According to the Tasmin News Agency report, Iranian authorities reportedly seized 45,000 crypto mining rigs for illegally using subsidized electricity from the state-owned power utility Tavanir. According to Mohammad Hassan Motavalizadeh, head of Tavanir, the efficient application-specific integrated circuit (ASIC) bitcoin miners had been consuming 95 megawatts (MW) per hour of electricity at cheaper prices. Authorized miners are charged around 4,800 rials ($0.11) per kilowatt-hour in autumn, winter and spring, says the Iranian Energy Ministry. And subsidized rates maybe half as much.
Iran faces severe power shortages.
Crypto mining became legal in Iran, and since then, the Islamic Republic has shut down 1,620 unauthorized mining farms, local media reported earlier this month. The farms consumed 250MW of electricity, it said. The Middle East country is currently facing severe power shortages due to rising winter demand, with rolling blackouts across major cities. The government decided to blame bitcoin mining for the dire situation. Iran’s Energy Ministry has now temporarily cut the supply of 600MW of power to all authorized BTC miners, redirecting the energy to household use.
Crypto miners are blamed for power shortage.
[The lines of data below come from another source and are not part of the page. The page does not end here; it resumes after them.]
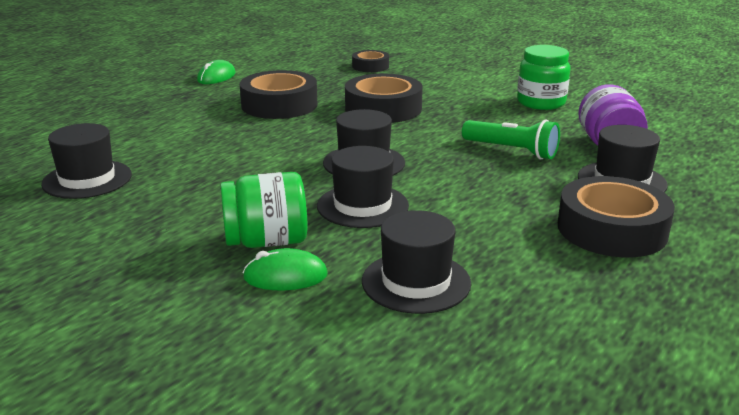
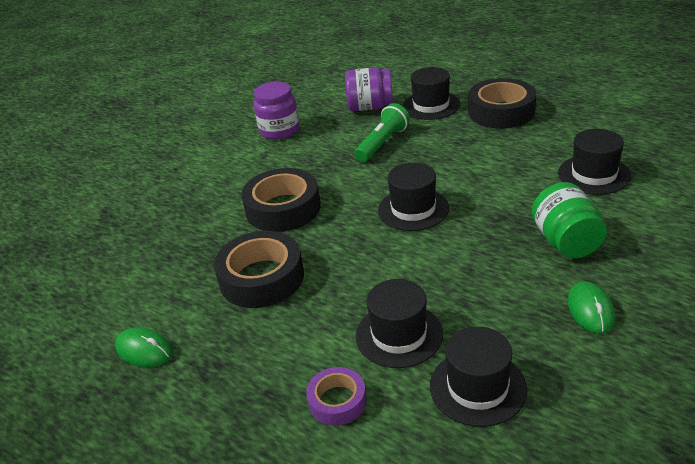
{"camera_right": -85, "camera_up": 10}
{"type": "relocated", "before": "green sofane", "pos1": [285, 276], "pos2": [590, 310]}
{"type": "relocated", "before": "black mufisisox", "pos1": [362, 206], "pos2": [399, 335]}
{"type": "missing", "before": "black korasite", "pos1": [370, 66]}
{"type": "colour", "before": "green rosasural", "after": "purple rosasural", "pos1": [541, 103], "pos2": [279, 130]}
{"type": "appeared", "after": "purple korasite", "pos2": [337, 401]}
According to the news report, Iranian authorities also halt production at a vast mining operation in the southwest of Iran. The facility is owned by a Chinese-Iranian investment company and is reportedly using “tens of thousands” of ASIC miners to extract bitcoin. Some from the crypto community have argued that although miners are being targeted, they were not responsible for the current blackouts. Ziya Sadr told the Washington Post that crypto mining accounts for a very small share of the national electricity consumption total in Iran, where demand peaks at 40,000MW in winter. Crypto miners are currently making heavy profits, and demand for bitcoin mining has also increased given the winning rally of the leading cryptocurrency.